Seattle businessman says efforts underway to 'flush' 'radical, Marxist' politicians from office

Buki Clothing co-founder says petitions circulating to recall Socialist city council member

Seattle politicians should be removed after allowing the city to descend into chaos and ruin, local business owner Joey Rodolfo told Fox Business Network's "Cavuto: Coast to Coast" on Friday.

"I want you to know that we have petitions out right now to recall the most radical person in our city council and that's Kshama Sawant," Rodolfo, the co-founder of Buki Clothing, told host David Asman.

"There’s a recall, there’s ... a series of ethics violations and she got re-elected back in November," Rodolfo explained. "So right now, the citizens of Seattle are really focused ... on how we can flush these radical, Marxist city council people out of office, because everybody wants to return to doing business the way we were doing business prior to COVID. And right now, our stores are still shut down, we’re still boarded up, and there doesn’t seem to be, you know, any calls from the mayor. In fact, she seems to pander more and more with these Marxist city council people."

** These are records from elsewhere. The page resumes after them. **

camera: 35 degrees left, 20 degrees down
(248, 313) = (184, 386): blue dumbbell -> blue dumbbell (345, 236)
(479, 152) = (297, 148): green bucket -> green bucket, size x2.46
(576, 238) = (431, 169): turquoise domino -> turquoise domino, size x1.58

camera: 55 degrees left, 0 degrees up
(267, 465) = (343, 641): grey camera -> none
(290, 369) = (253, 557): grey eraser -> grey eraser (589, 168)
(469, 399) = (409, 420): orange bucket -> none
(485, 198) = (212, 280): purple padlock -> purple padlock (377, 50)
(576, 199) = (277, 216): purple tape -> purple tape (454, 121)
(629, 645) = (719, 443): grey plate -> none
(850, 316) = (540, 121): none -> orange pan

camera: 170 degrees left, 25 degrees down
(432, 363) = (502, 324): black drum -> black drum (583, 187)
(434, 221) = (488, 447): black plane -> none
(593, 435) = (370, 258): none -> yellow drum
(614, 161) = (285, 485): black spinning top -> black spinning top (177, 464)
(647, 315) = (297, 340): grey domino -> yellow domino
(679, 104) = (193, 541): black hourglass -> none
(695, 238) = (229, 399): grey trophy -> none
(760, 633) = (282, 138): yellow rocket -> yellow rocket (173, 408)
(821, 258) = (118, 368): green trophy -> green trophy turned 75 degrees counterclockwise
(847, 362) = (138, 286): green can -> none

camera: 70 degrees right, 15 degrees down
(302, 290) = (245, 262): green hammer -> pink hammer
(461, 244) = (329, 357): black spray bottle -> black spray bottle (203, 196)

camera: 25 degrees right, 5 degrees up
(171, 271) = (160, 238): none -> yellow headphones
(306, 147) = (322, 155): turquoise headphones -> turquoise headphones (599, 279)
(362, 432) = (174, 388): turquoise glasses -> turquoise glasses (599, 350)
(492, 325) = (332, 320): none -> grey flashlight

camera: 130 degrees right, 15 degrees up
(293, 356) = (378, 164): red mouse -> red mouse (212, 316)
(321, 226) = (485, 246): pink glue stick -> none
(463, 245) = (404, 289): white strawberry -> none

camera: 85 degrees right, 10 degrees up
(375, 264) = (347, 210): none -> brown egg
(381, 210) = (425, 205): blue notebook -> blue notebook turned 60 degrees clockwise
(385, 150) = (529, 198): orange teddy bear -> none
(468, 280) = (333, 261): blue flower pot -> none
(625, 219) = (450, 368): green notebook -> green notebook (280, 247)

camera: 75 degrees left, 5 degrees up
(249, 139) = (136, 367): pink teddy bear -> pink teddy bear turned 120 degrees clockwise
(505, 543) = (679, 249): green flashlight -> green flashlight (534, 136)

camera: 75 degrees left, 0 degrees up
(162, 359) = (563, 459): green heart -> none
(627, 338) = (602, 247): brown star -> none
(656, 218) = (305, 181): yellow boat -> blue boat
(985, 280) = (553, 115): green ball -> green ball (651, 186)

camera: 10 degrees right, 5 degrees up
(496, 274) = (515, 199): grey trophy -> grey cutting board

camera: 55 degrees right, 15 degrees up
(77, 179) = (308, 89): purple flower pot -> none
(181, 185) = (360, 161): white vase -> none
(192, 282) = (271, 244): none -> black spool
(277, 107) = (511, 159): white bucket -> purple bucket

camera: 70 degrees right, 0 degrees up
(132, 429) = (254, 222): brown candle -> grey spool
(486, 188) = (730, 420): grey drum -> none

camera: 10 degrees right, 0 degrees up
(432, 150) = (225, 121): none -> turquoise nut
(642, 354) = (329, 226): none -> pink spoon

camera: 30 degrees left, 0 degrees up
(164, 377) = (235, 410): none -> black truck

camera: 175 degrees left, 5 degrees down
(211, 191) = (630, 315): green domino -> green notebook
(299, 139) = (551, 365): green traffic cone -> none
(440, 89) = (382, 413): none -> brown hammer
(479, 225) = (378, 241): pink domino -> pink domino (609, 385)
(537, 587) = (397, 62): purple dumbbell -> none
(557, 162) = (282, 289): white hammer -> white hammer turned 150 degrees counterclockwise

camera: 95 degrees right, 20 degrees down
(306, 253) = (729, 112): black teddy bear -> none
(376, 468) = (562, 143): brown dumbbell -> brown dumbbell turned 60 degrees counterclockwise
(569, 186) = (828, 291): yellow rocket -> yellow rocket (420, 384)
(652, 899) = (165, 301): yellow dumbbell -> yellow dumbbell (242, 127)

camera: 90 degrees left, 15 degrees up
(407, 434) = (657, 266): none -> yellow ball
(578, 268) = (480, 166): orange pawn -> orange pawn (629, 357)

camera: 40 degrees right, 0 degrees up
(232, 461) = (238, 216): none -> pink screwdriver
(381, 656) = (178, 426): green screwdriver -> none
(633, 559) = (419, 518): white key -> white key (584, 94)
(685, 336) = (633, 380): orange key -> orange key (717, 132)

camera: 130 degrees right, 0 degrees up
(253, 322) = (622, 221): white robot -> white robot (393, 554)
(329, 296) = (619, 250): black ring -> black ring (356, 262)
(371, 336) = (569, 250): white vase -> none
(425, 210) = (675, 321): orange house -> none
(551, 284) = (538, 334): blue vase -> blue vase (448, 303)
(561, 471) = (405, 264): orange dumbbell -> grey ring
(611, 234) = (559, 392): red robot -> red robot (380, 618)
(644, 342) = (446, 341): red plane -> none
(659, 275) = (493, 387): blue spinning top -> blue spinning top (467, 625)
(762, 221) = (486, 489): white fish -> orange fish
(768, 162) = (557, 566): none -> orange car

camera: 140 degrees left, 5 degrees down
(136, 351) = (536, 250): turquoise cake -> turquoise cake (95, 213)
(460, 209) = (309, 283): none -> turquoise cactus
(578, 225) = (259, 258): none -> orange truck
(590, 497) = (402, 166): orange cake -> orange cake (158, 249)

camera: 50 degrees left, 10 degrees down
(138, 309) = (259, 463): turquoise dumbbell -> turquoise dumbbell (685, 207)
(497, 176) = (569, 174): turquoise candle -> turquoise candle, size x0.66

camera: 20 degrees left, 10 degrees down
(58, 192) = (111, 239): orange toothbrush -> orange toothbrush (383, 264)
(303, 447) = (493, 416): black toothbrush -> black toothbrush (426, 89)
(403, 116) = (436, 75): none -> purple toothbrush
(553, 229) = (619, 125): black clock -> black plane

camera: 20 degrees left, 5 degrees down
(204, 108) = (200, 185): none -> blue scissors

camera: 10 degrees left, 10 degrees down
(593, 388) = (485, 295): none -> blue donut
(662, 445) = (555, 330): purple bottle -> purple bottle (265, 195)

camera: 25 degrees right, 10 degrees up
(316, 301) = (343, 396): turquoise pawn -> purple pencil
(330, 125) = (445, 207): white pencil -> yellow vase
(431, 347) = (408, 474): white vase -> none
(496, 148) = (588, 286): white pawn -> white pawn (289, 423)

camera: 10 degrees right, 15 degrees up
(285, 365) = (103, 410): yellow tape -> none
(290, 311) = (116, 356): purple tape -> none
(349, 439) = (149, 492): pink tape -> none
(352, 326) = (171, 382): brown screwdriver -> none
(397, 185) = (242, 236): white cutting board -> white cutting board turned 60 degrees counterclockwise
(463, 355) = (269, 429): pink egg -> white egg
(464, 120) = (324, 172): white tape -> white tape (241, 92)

Seattle, like other big cities, was rocked by protests following George Floyd's death in Minneapolis police custody May 25. The West Coast city gained special attention when demonstrators barricaded themselves in a neighborhood of the city and set up what they called the Capitol Hill Autonomous Zone (CHAZ).

Earlier this month, Sawant issued a scathing statement in which she criticized Carmen Best, the city's first Black female police chief. Best resigned earlier this month as the city council voted to downsize her department.

“Best’s actions were guided at all times by her loyalty to the status quo and willingness to carry out the role of the police under capitalism: to defend the system’s deep inequality through ongoing repression of the poor, the marginalized, and communities of color," Sawant said.


"This creates a culture in police departments of racism, and of anti-poor, anti-working-class sentiments," she added. "The fact that Best is herself Black did not change that underlying reality. If Best had decided to pursue a path of radical reform, she would have faced massive resistance in the department, even more ferocious than that met by socialists in elected office under capitalism."

Rodolfo told Asman that the citizens of Seattle saw Sawant's treatment of Best as "uncalled for" and "most despicable."